Chris Farley: Uh...remember when you were in The Beatles? And, um, you did that album Abbey Road, and at the very end of the song, it would...the song goes "and in the end, the love you take is equal to the love you make"? You...you remember that?

Paul McCartney: Yes.

Farley: Uh...is that true?

McCartney: Yes, Chris. In my experience, it is. I find, the more you give, the more you get.

Farley (ecstatic, starts to point at Paul and mouth "AWESOME!"): Well, that's it for this week's show...

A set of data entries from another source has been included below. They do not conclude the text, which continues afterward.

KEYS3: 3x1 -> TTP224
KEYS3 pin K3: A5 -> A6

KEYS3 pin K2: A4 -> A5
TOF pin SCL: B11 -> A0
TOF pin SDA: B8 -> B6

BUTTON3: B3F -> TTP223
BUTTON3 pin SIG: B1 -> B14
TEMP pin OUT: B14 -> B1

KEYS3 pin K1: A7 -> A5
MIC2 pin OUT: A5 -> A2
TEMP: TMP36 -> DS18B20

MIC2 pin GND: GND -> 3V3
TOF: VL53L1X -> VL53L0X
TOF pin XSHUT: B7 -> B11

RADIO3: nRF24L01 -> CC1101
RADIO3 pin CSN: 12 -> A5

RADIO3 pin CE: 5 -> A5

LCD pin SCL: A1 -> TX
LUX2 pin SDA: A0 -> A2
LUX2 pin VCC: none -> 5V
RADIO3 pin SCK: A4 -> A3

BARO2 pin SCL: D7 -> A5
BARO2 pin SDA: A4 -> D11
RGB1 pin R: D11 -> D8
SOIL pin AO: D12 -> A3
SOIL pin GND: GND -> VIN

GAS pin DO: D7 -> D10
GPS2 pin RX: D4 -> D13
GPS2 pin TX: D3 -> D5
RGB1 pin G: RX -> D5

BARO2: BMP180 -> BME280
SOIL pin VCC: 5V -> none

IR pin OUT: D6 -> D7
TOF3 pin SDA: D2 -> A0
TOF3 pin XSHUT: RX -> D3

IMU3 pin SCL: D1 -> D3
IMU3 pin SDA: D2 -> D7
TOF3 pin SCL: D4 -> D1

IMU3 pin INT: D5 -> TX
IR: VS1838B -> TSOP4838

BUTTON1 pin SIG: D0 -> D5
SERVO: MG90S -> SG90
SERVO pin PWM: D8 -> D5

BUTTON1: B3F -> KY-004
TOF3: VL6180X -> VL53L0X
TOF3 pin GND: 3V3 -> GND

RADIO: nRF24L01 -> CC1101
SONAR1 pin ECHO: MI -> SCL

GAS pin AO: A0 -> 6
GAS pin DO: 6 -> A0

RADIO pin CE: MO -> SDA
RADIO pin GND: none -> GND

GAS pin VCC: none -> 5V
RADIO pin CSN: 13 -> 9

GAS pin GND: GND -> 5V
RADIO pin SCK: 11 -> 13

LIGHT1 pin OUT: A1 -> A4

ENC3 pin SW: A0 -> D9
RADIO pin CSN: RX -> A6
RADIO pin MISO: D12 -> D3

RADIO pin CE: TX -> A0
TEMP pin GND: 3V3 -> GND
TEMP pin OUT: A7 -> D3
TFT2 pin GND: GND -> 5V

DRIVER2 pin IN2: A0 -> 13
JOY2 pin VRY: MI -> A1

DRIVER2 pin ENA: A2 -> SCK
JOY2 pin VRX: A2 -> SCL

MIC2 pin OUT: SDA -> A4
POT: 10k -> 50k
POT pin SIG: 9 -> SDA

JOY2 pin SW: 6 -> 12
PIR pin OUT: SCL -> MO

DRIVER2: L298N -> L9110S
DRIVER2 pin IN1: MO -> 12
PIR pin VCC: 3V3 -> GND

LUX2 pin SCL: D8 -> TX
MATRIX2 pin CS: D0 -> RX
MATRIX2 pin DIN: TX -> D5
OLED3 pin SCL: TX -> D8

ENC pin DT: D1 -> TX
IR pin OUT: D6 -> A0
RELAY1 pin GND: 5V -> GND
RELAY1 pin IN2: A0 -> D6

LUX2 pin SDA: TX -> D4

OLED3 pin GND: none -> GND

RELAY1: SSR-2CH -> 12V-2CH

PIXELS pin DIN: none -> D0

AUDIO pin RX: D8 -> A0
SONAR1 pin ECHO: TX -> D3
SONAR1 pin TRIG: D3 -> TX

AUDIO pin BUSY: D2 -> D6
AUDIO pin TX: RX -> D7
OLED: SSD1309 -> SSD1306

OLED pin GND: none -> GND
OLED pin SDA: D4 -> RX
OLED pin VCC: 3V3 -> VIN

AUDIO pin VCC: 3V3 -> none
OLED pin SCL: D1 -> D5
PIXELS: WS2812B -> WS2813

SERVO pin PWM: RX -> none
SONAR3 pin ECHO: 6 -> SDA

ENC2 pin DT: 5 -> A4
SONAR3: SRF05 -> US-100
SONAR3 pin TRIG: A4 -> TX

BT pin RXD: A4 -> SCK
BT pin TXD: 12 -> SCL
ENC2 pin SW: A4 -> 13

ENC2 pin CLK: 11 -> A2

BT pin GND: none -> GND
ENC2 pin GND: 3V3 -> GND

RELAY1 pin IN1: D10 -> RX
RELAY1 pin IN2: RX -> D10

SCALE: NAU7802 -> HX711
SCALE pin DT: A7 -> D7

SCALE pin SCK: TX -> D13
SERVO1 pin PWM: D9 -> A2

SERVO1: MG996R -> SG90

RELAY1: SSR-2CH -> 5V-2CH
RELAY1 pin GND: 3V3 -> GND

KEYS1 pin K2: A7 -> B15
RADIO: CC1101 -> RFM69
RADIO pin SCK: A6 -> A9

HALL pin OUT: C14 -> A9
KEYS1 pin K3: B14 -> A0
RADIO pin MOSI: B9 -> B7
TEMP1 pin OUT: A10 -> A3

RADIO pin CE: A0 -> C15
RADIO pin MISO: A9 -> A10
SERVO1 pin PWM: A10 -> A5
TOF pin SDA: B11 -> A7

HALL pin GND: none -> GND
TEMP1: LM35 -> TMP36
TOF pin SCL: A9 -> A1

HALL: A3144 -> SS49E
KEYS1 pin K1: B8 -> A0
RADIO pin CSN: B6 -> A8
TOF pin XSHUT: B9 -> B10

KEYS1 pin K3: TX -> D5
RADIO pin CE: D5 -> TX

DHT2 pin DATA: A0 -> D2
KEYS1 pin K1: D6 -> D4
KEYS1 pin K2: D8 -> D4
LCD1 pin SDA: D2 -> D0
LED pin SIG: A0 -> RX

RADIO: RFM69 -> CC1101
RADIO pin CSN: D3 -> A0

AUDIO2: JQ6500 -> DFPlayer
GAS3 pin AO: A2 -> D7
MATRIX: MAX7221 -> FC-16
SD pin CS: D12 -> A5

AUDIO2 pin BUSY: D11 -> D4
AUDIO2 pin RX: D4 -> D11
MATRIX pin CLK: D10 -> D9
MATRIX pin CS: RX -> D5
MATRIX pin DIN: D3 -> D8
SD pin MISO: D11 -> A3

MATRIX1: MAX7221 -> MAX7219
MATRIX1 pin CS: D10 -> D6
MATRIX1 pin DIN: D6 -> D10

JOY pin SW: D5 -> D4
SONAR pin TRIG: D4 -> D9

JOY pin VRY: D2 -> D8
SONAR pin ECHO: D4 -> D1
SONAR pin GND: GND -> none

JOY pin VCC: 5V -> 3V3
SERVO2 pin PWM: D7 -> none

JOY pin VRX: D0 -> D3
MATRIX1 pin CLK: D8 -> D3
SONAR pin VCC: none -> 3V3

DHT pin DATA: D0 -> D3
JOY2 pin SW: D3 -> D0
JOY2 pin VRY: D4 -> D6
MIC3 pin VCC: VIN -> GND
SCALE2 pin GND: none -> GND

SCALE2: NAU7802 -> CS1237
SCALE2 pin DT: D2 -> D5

  • Overlapping with Crowning Music of Awesome, the Season 34 Weekend Update sketch where Amy Poehler does a rap about Sarah Palin with Sarah Palin not four feet away from her comes to mind. And she did that sketch while heavily pregnant.
  • September 28, 1991. The Reverend Jesse Jackson (appearing as himself, as opposed to being impersonated by a cast member) reads "Green Eggs and Ham" in honor of Dr. Seuss, who had just passed away. He did it in the speaking manner he would have used were he speaking about racial injustice, or delivering a sermon.
  • Betty White hosting. Also a Crowning Moment of Funny and a Crowning Moment of Heartwarming.
  • The Ed Helms/Paul Simon episode -- home to, not only the brief return of the TV Funhouse cartoon segments, but to the live-action version of The Ambiguously Gay Duo (featuring Jon Hamm as Ace, Jimmy Fallon as Gary, Steve Carrell as Big Head, Stephen Colbert as Dr. Brainio, Ed Helms [the episode host] as a Two-Face-esque villain, and Fred Armisen as a lizard man). Note to TV and movie executives: if you need to adapt another SNL sketch into a film or TV show, this is the one!
  • From the May 14, 2005 show hosted by Will Ferrell, Queens of the Stone Age performing "Little Sister" with backup from Gene Frenkle, Will Ferrell's character from the legendary Cowbell skit.
  • Colin Quinn's opening speech from his first time hosting Weekend Update After Norm MacDonald was fired.
  • Horatio Sanz' tribute to Mr. Rogers after he passed away. It doubles as a Tear Jerker and Crowning Moment of Heartwarming as well, and triples as a Tear Jerker, a CMOH, and the only time most SNL fans ever liked Horatio Sanz.
  • The musical performance from December 1998. Vanessa Williams, Luciano Pavorotti, and the Harlem Boys Choir delivering a GLORIOUS rendition of "O, Come, All Ye Faithful", sung in Latin and English. Absolutely mind-blowing and obviously doubles as a Crowning Music of Awesome as well.